DESCRIPTION OF THE TASK: Your answer must be the line holding "line: (781, 1431)" followed by every later line through the end of the entries, exactly as written.

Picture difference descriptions
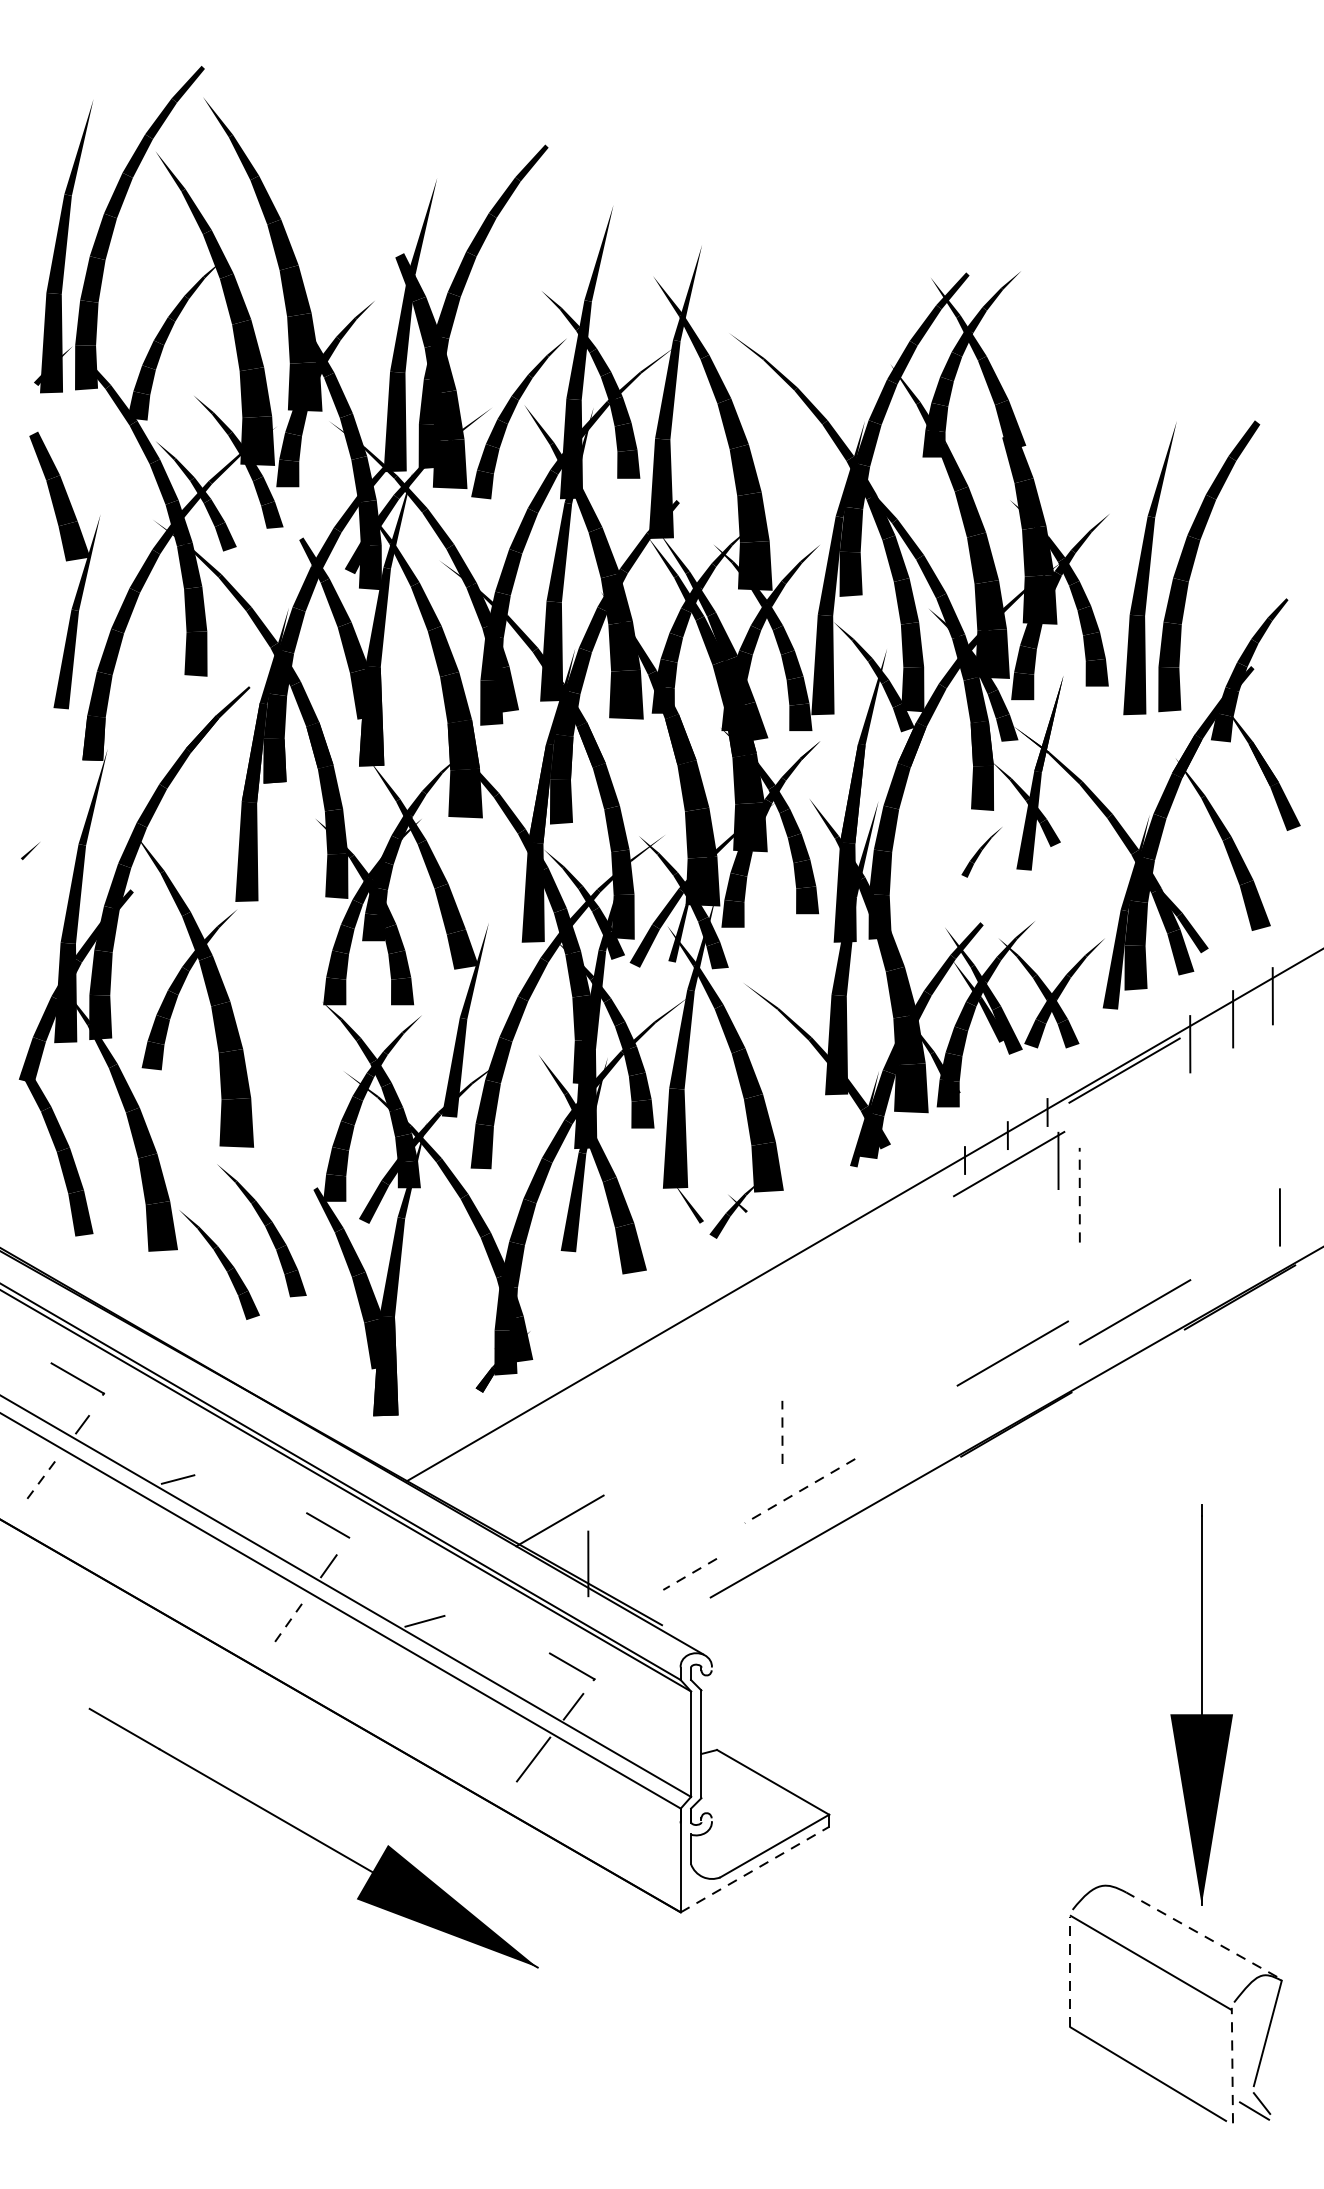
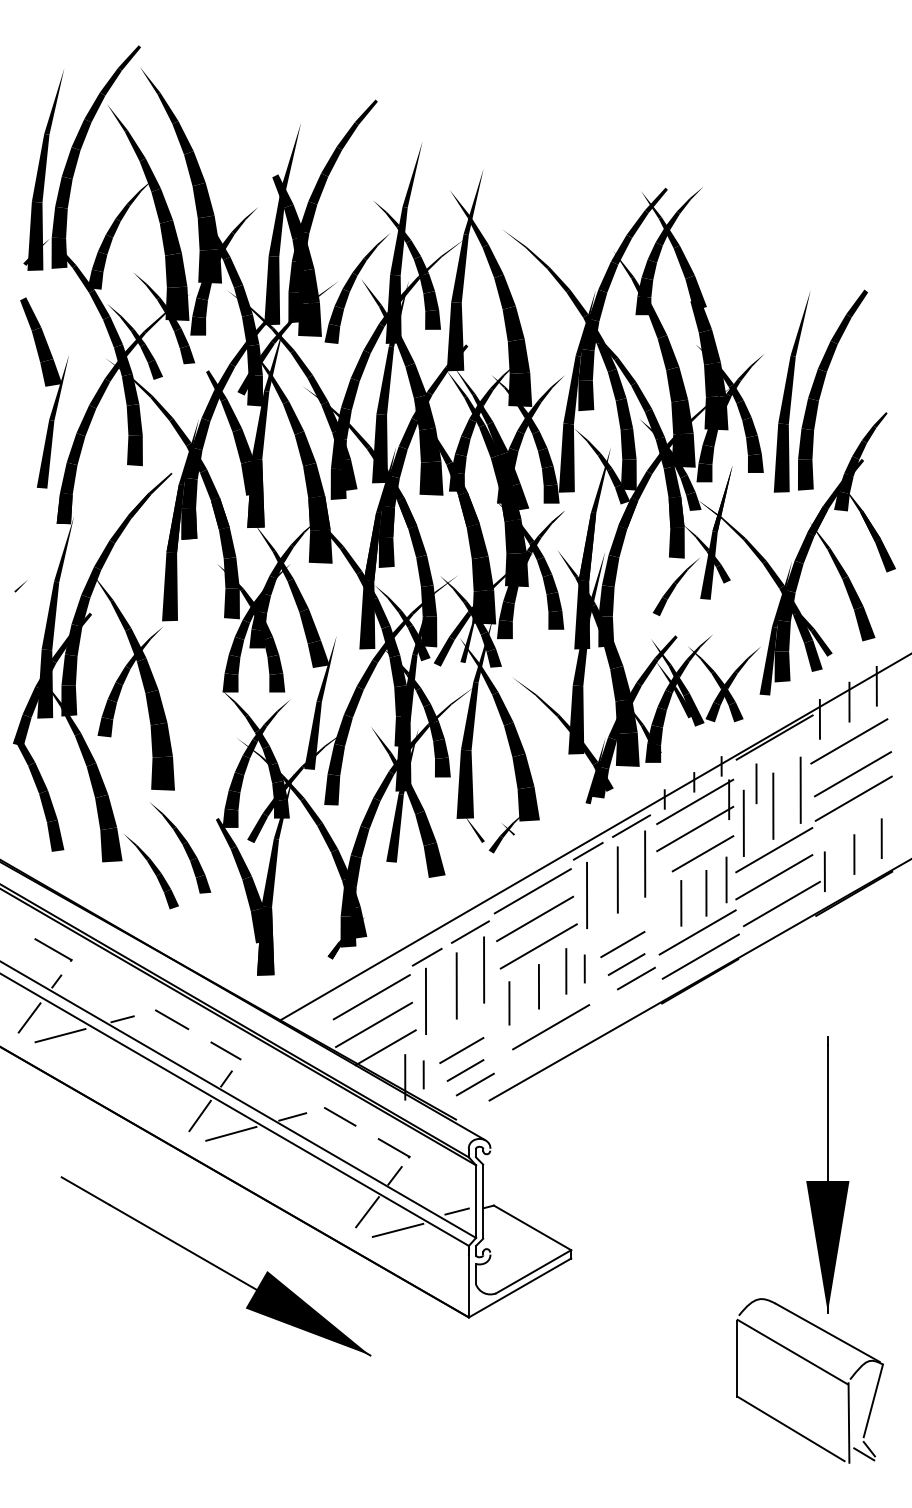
part: (982, 852) -> (676, 587), size x1.67
line: (1233, 1076) -> (849, 741), added
line: (1238, 1124) -> (853, 774), added
line: (1098, 1137) -> (756, 783), added
line: (1162, 1146) -> (800, 789), added
line: (1238, 1159) -> (853, 798), added
line: (1122, 1169) -> (773, 805), added
line: (1079, 1195) -> (743, 823), dashed -> solid
line: (916, 1198) -> (631, 825), added
line: (1009, 1202) -> (695, 828), added
line: (852, 1234) -> (587, 850), added
line: (1124, 1234) -> (774, 850), added
line: (1019, 1238) -> (702, 853), added
line: (1240, 1240) -> (854, 854), added
line: (937, 1253) -> (645, 863), added
line: (1196, 1265) -> (824, 871), added
line: (1124, 1273) -> (774, 877), added
line: (896, 1276) -> (617, 879), added
line: (1054, 1276) -> (726, 879), added
line: (773, 1294) -> (532, 891), added
line: (1025, 1296) -> (706, 893), added
line: (852, 1299) -> (587, 895), added
line: (989, 1311) -> (681, 903), added
line: (777, 1333) -> (535, 918), added
line: (681, 1352) -> (469, 931), added
line: (903, 1371) -> (622, 944), added
line: (781, 1373) -> (538, 946), added
line: (619, 1388) -> (426, 956), added
line: (1016, 1388) -> (700, 956), added
line: (909, 1400) -> (626, 964), added
line: (848, 1405) -> (584, 968), added
line: (703, 1407) -> (484, 969), added
line: (822, 1410) -> (566, 971), added
line: (922, 1420) -> (635, 978), added
line: (662, 1430) -> (456, 985), added
line: (781, 1431) -> (538, 986), dashed -> solid
line: (539, 1447) -> (371, 997), added
line: (617, 1453) -> (425, 1001), added
line: (739, 1456) -> (509, 1003), added
line: (42, 1476) -> (29, 1017), dashed -> solid
line: (250, 1479) -> (172, 1019), added
line: (543, 1487) -> (374, 1024), added
line: (800, 1491) -> (551, 1027), dashed -> solid
line: (87, 1503) -> (60, 1035), added
line: (669, 1524) -> (461, 1050), added
line: (675, 1553) -> (465, 1070), added
line: (614, 1559) -> (423, 1074), added
line: (688, 1574) -> (474, 1084), dashed -> solid
line: (291, 1619) -> (200, 1115), dashed -> solid
line: (492, 1620) -> (339, 1116), added
line: (336, 1645) -> (231, 1133), added
line: (662, 1758) -> (456, 1211), added
line: (577, 1784) -> (397, 1229), added
line: (755, 1868) -> (520, 1287), dashed -> solid
line: (1201, 1934) -> (827, 1332), dashed -> solid
line: (1070, 1971) -> (737, 1358), dashed -> solid
line: (1231, 2066) -> (848, 1423), dashed -> solid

SOLUTION TO THIS TASK:
line: (781, 1431) -> (538, 986), dashed -> solid
line: (539, 1447) -> (371, 997), added
line: (617, 1453) -> (425, 1001), added
line: (739, 1456) -> (509, 1003), added
line: (42, 1476) -> (29, 1017), dashed -> solid
line: (250, 1479) -> (172, 1019), added
line: (543, 1487) -> (374, 1024), added
line: (800, 1491) -> (551, 1027), dashed -> solid
line: (87, 1503) -> (60, 1035), added
line: (669, 1524) -> (461, 1050), added
line: (675, 1553) -> (465, 1070), added
line: (614, 1559) -> (423, 1074), added
line: (688, 1574) -> (474, 1084), dashed -> solid
line: (291, 1619) -> (200, 1115), dashed -> solid
line: (492, 1620) -> (339, 1116), added
line: (336, 1645) -> (231, 1133), added
line: (662, 1758) -> (456, 1211), added
line: (577, 1784) -> (397, 1229), added
line: (755, 1868) -> (520, 1287), dashed -> solid
line: (1201, 1934) -> (827, 1332), dashed -> solid
line: (1070, 1971) -> (737, 1358), dashed -> solid
line: (1231, 2066) -> (848, 1423), dashed -> solid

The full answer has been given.